The demand for cognitive load assessment with low-cost easy-to-use equipment is increasing, with applications ranging from safety-critical industries to entertainment. Though pupillometry is an attractive solution for cognitive load estimation in such applications, its sensitivity to light makes it less robust under varying lighting conditions. Multimodal data acquisition provides a viable alternative, where pupillometry is combined with electrocardiography (ECG) or electroencephalography (EEG). In this work, we study the sensitivity of pupillometry-based cognitive load estimation to light. By collecting heart rate variability (HRV) data during the same experimental sessions, we analyze how the multimodal data reduces this sensitivity and increases robustness to light conditions. In addition to this, we compared the performance in multimodal settings using the HRV data obtained from low-cost fitness-grade equipment to that from clinical-grade equipment by synchronously collecting data from both devices for all task conditions. Our results indicate that multimodal data improves the robustness of cognitive load estimation under changes in light conditions and improves the accuracy by more than 20% points over assessment based on pupillometry alone. In addition to that, the fitness grade device is observed to be a potential alternative to the clinical grade one, even in controlled laboratory settings.

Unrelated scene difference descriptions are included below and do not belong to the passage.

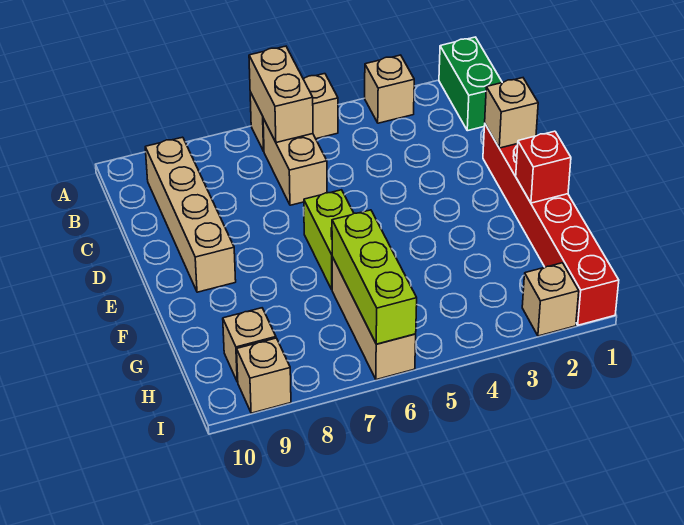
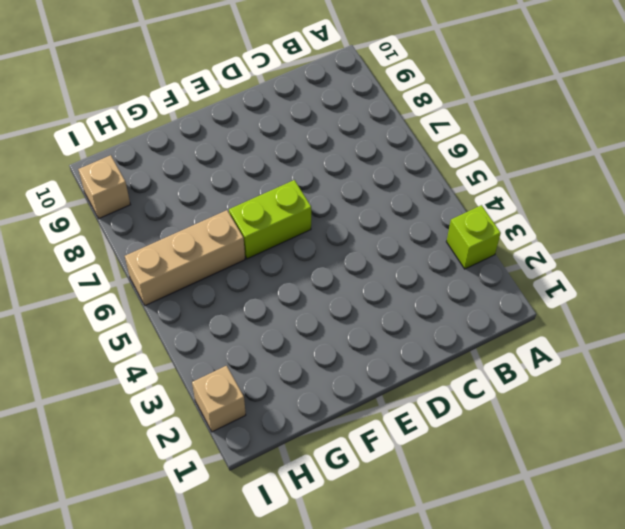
lime brick A3 level 1 -> tan brick A3 level 1
none -> green brick A1:B1 level 1
none -> tan brick A5:A6 level 1
none -> tan brick B6:C6 level 1

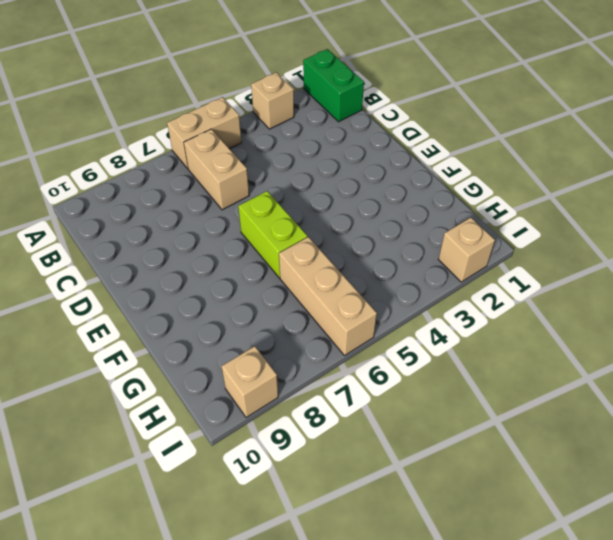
none -> tan brick B9:E9 level 1
none -> red brick D1:I1 level 1
none -> tan brick H9 level 1

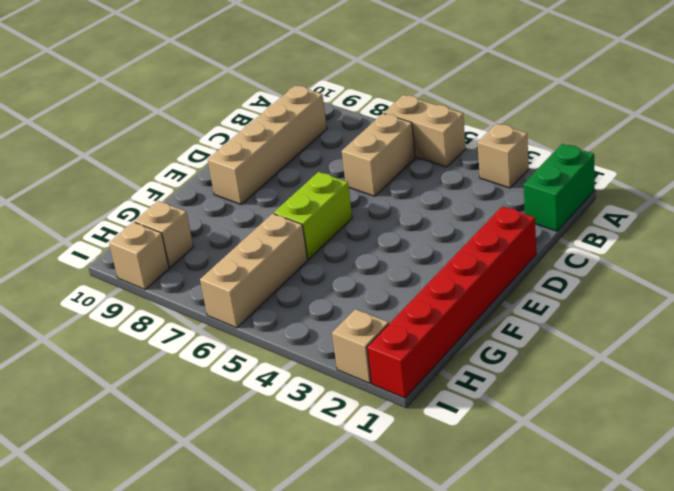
none -> tan brick A6:B6 level 2
none -> tan brick D1 level 2
none -> red brick F1 level 2

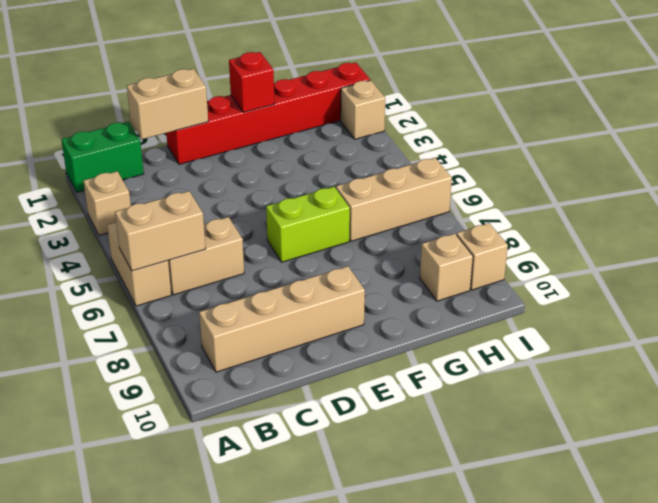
tan brick C1:D1 level 2 -> tan brick D1 level 2
none -> lime brick G6:I6 level 2

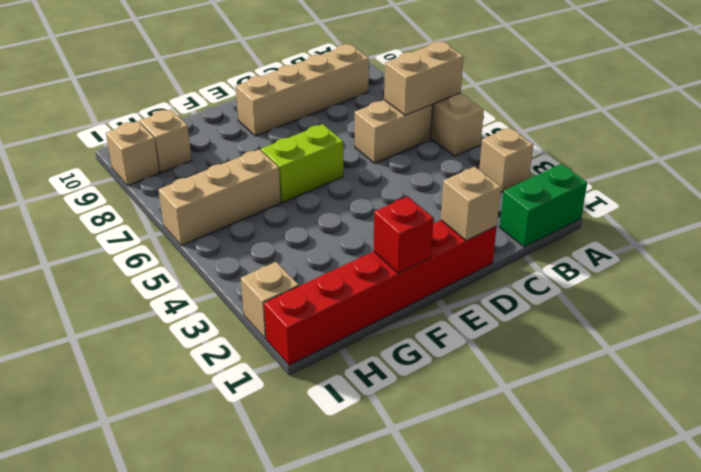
none -> lime brick G6:I6 level 2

Paper Structure (24 sections, 5 figures, 6 tables)

This paper contains 24 sections, 5 figures, 6 tables.

Figures (5)

  • Figure 1: HRV devices: Left, BioPac M35 with the electrodes position, Right, Polar H10 chest band used only in the second experiment.
  • Figure 2: Pupillometry device: Tobii Pro 3 glasses
  • Figure 3: Left: Experiment setup for the Light condition. Right: Experiment setup for the Dark condition.

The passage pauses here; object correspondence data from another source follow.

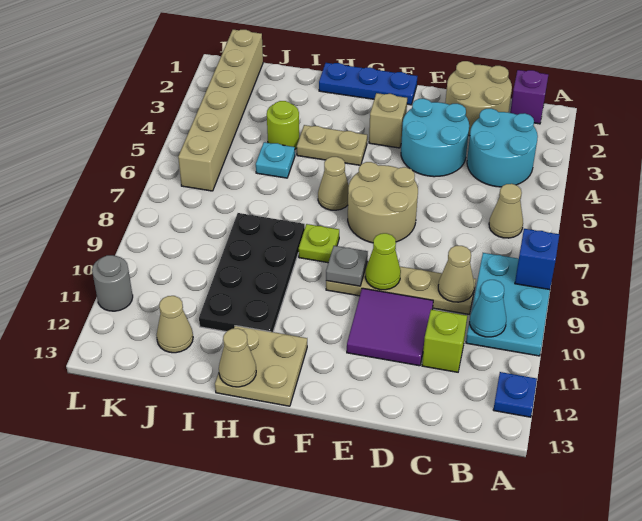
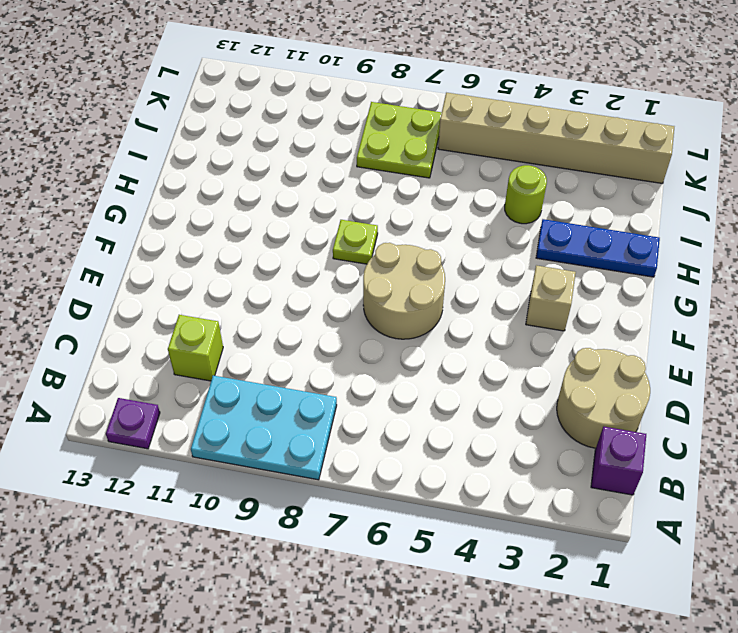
purple plate A12 level 1 -> blue plate A12 level 1
blue plate H1:H3 level 1 -> blue plate F1:H1 level 1
lime plate J7:K8 level 1 -> none
none -> cyan round brick B3:C4 level 1
none -> tan cone B6 level 1
none -> tan plate C9:F9 level 1

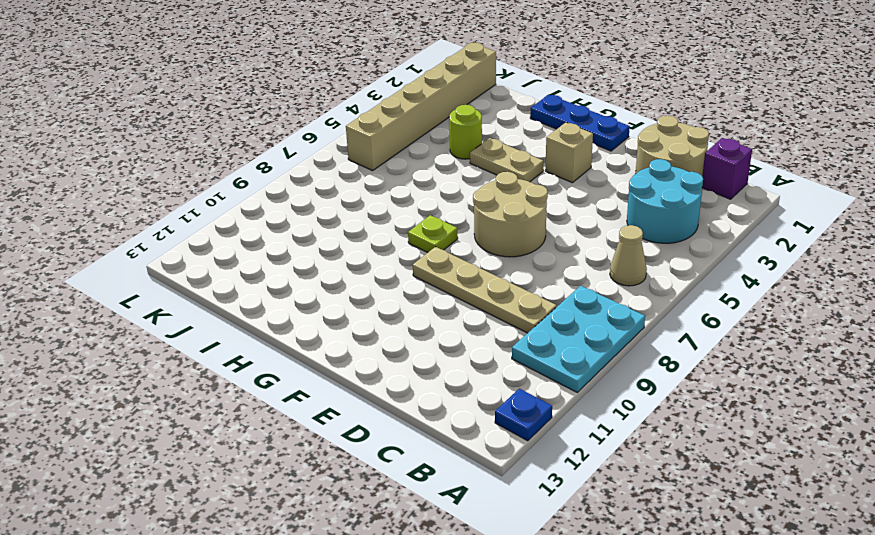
none -> lime brick C11 level 1
none -> cyan round brick D3:E4 level 1
none -> purple tile D10:E11 level 1

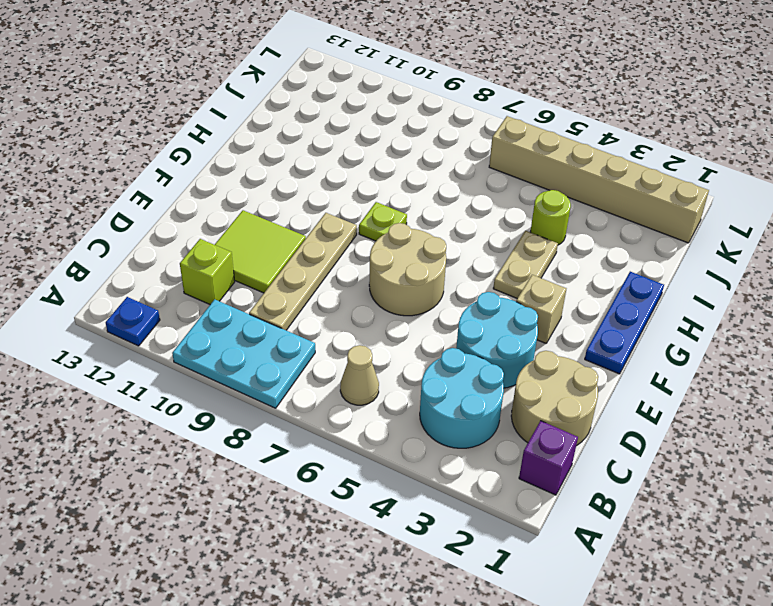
lime tile D10:E11 level 1 -> purple tile D10:E11 level 1
none -> tan cone G6 level 1
none -> tan plate G12:H13 level 1
none -> black plate H8:I11 level 1

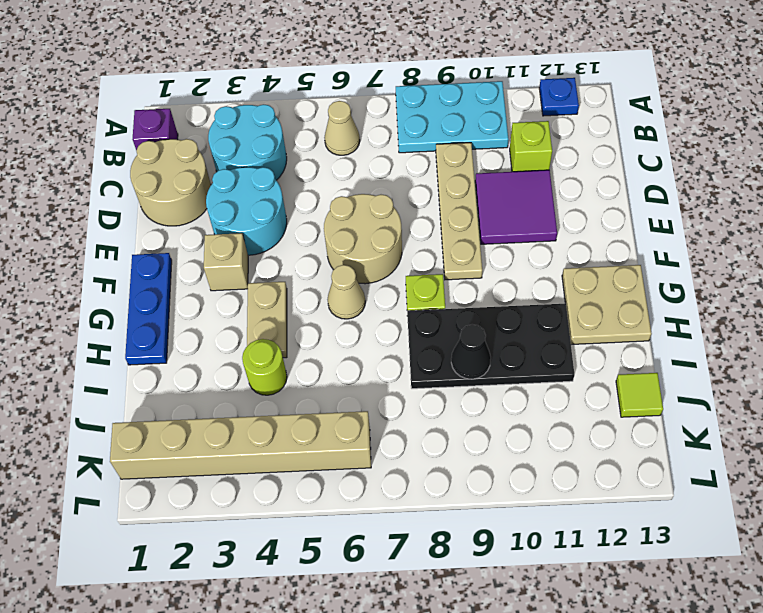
black cone I9 level 2 -> none
lime tile J13 level 1 -> none
none -> cyan plate I5 level 1
none -> tan cone J12 level 1
none -> grey round brick L11 level 1

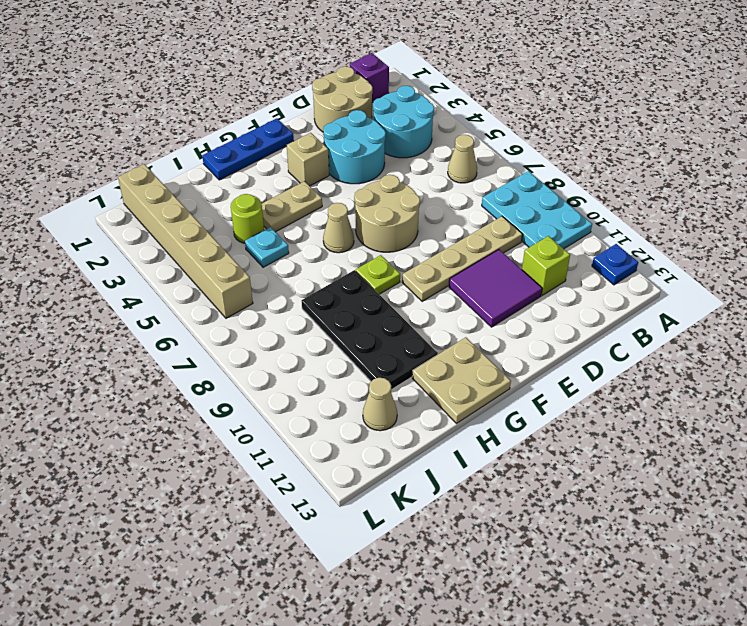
none -> grey round brick L11 level 1
none -> blue brick A8 level 2
none -> cyan cone B10 level 2

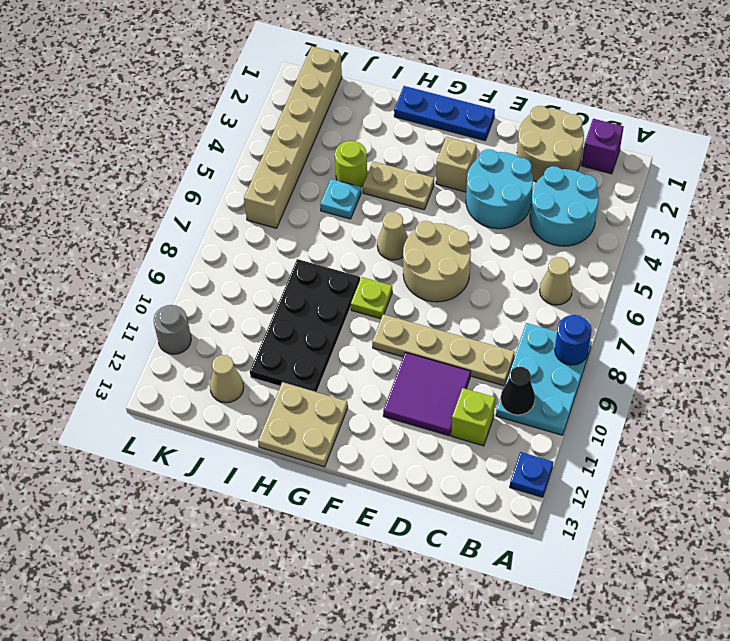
blue round brick A8 level 2 -> blue brick A8 level 2
black cone B10 level 2 -> cyan cone B10 level 2
none -> tan cone C9 level 2
none -> lime cone E9 level 2
none -> grey plate F9 level 2

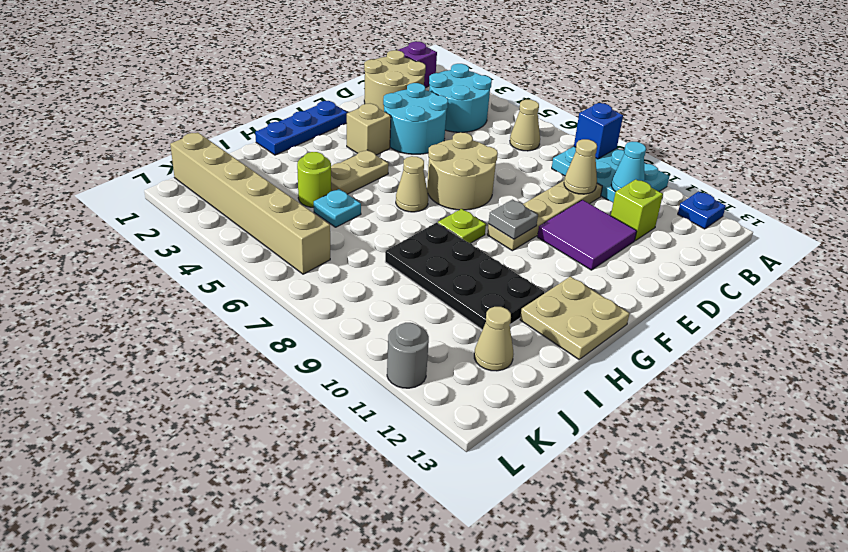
none -> lime cone E9 level 2
none -> tan cone H13 level 2

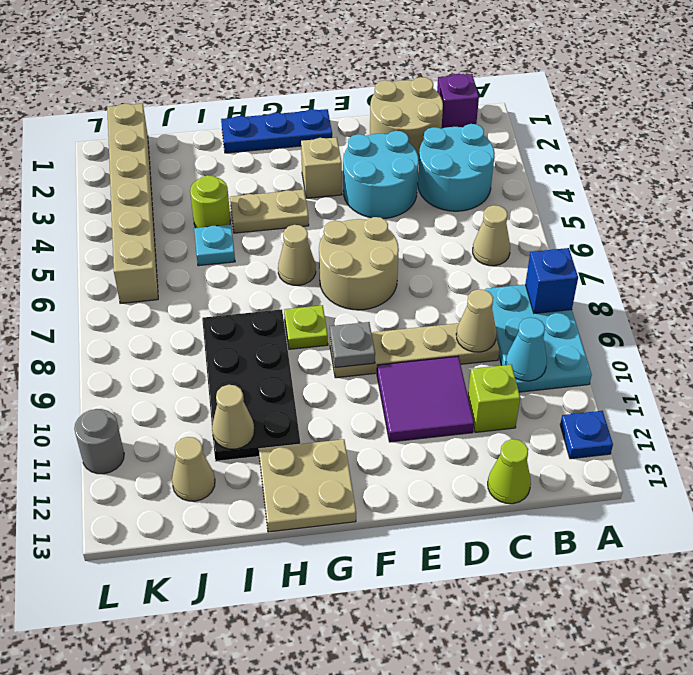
lime cone C13 level 1 -> lime cone E9 level 2
tan cone I11 level 2 -> tan cone H13 level 2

  • Figure 4: Comparison of confusion matrices between pupillometry only and multimodal models.
  • Figure 5: Left: Density plots of pupillometry and HRV features under light and dark conditions. The top row shows pupillometry features (mean pupil diameter, and pupil diameter variance), while the bottom row shows HRV features (RSMMD, and pNN50). Higher sensitivity to light of pupillometry features can be observed from their complete distributions' change. The HRV features are relatively less sensitive to light. Right: Box plot of the Pupil mean and RMSSD values for all cognitive load conditions using the Polar device. CL1 and CL2 stand for cognitive load for the 1-back (low) and 2-back (high) tasks respectively.